O Instituto Brasileiro do Meio Ambiente e dos Recursos Naturais Renováveis (Ibama) aplicou multa de R$ 2,5 milhões à Petrobras por um vazamento ocorrido em 4 de janeiro durante atividades de perfuração na Bacia da Foz do Amazonas, na Margem Equatorial brasileira. O incidente ocorreu a cerca de 175 quilômetros da costa do Amapá e envolveu o derramamento de 18,44 metros cúbicos de fluido de perfuração de base não aquosa.
Segundo o Ibama, o material vazado é uma mistura oleosa utilizada na exploração de petróleo e gás e apresenta risco médio para a saúde humana e para o ecossistema aquático. A classificação segue normas estabelecidas pelo próprio órgão ambiental.

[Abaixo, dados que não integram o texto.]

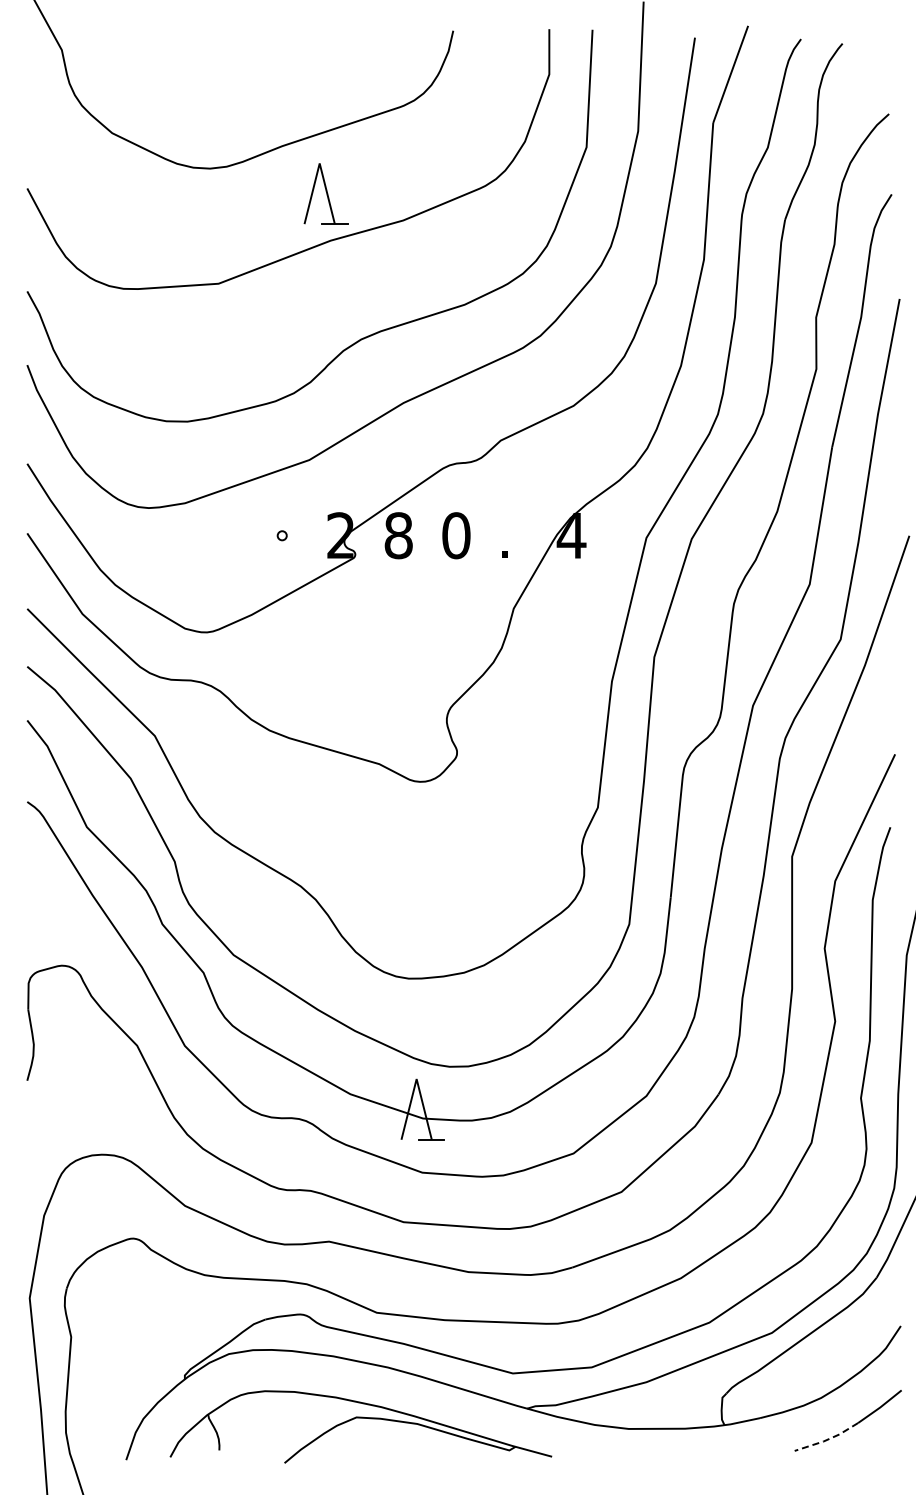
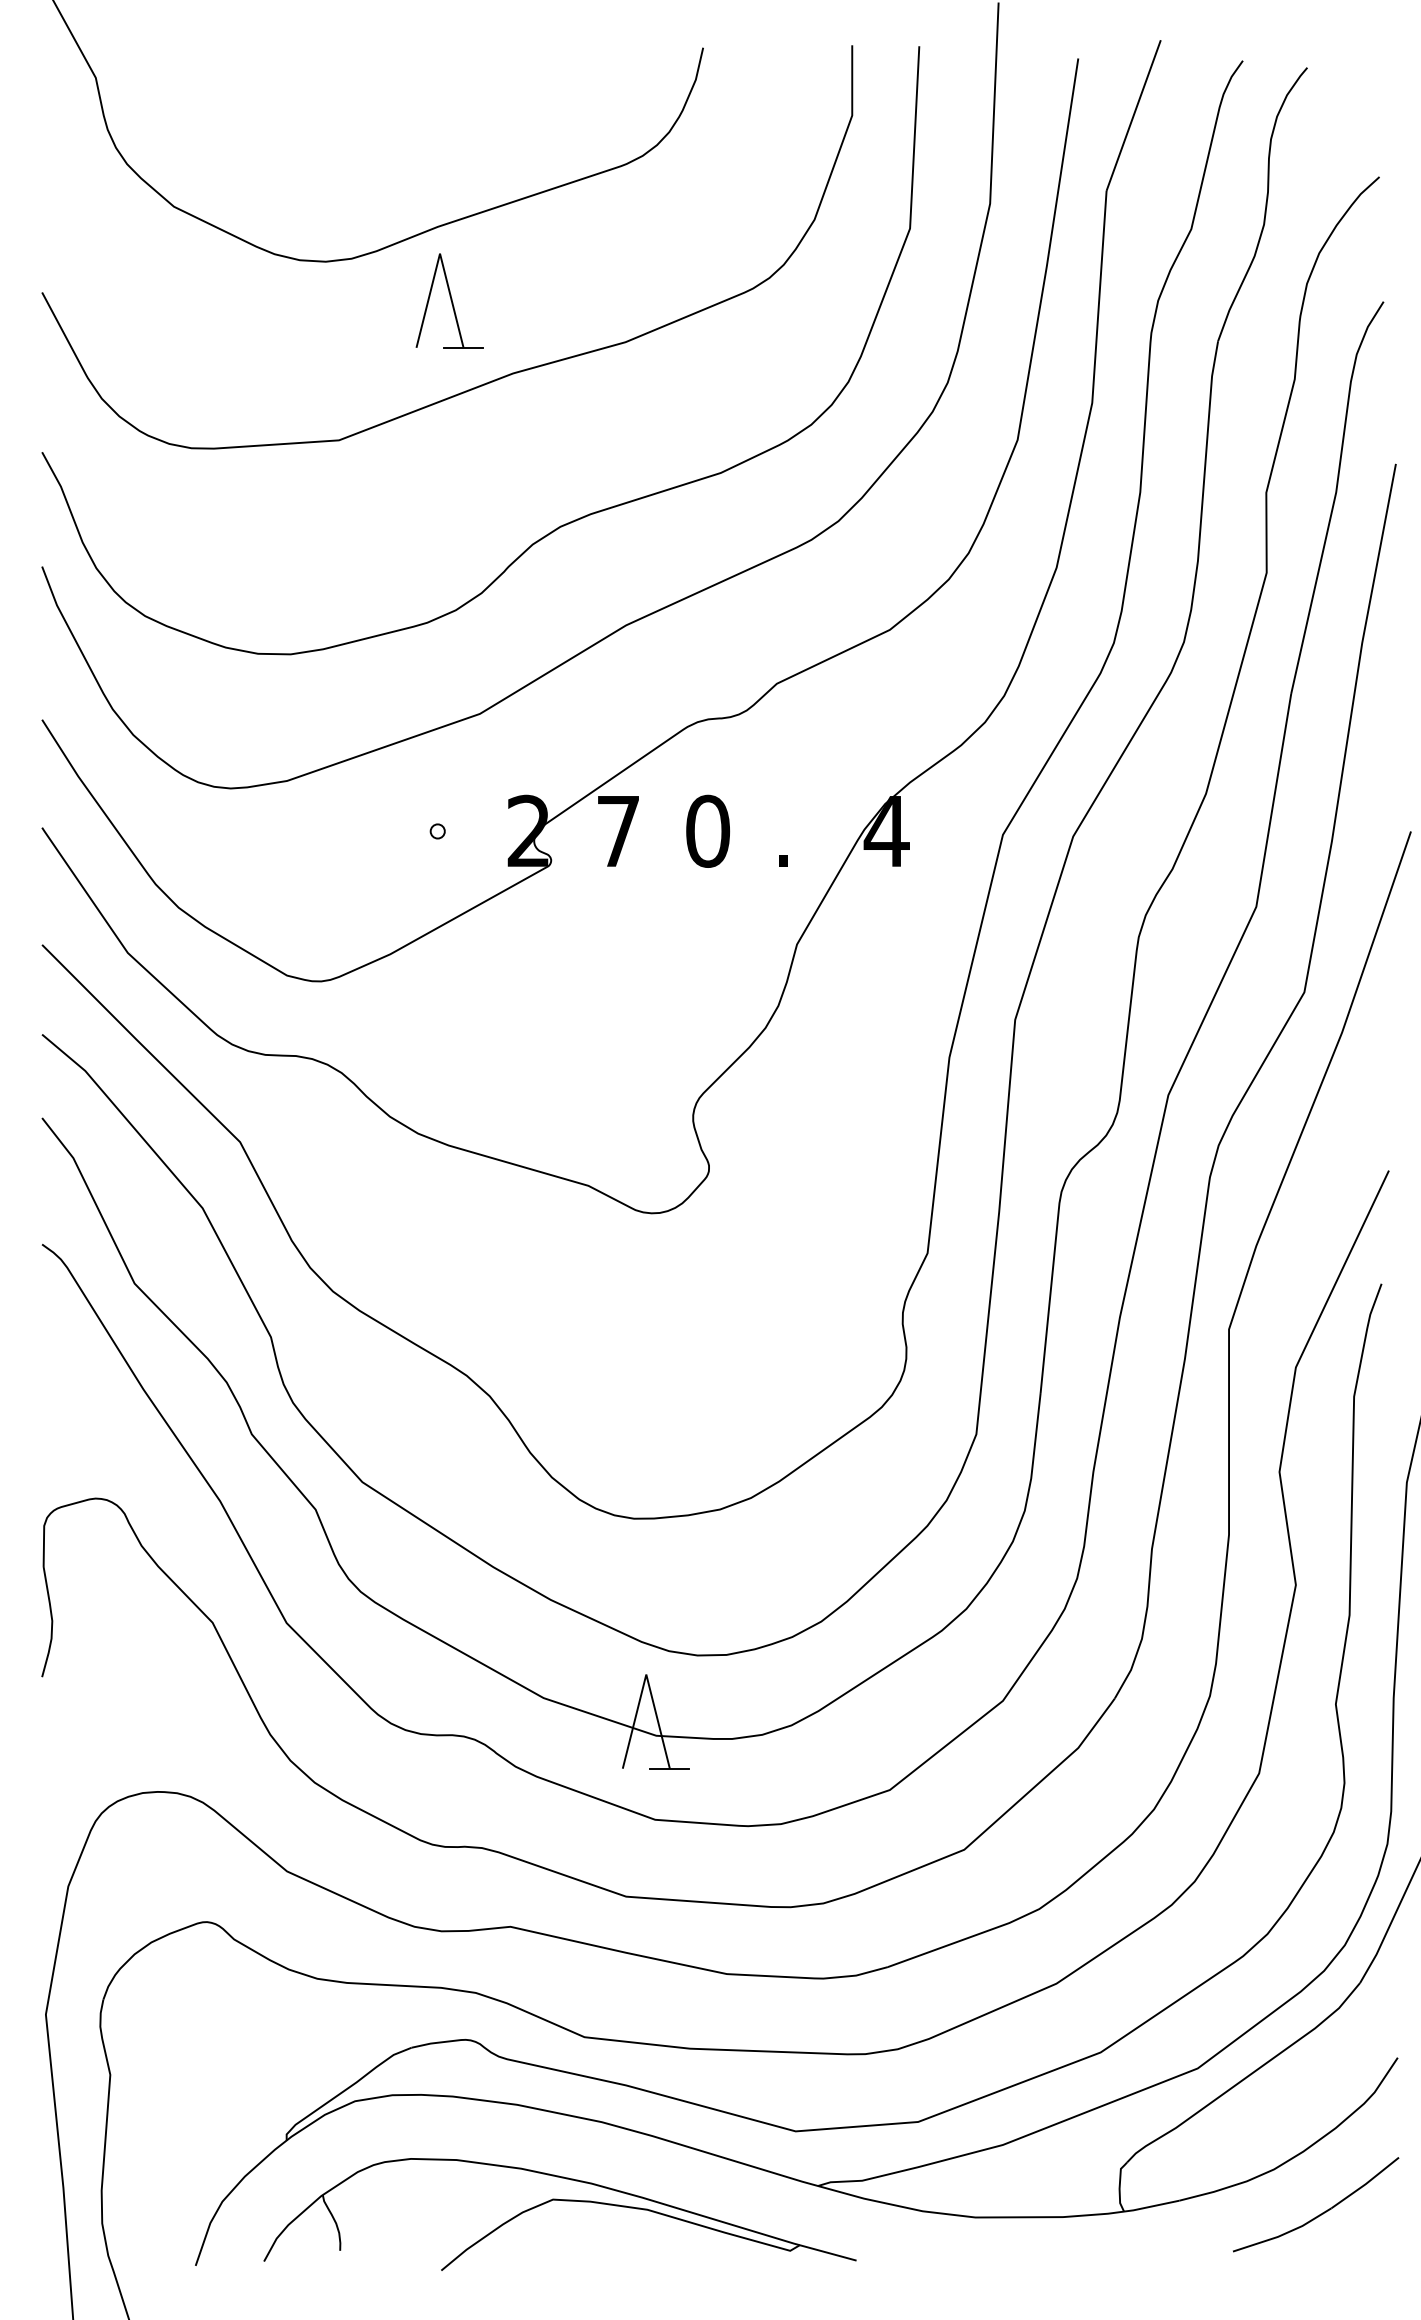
part: (325, 193) -> (449, 300), moved
text: (398, 535) -> (618, 831), 8 -> 7
line: (827, 1439) -> (1283, 2233), dashed -> solid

A Petrobras confirmou o recebimento do auto de infração e informou que adotará as providências necessárias. A empresa, no entanto, diverge da avaliação do Ibama e sustenta que o produto é biodegradável, não persistente e não tóxico, afirmando que não houve danos ao meio ambiente.
O vazamento teve origem em duas linhas auxiliares que conectam a sonda Navio Sonda 42 ao poço Morpho. Após o incidente, a Agência Nacional do Petróleo, Gás Natural e Biocombustíveis (ANP) determinou novas exigências para a retomada da perfuração, incluindo a substituição de componentes do sistema e apresentação de comprovações técnicas. A Petrobras terá prazo de 20 dias para pagar a multa ou apresentar defesa administrativa.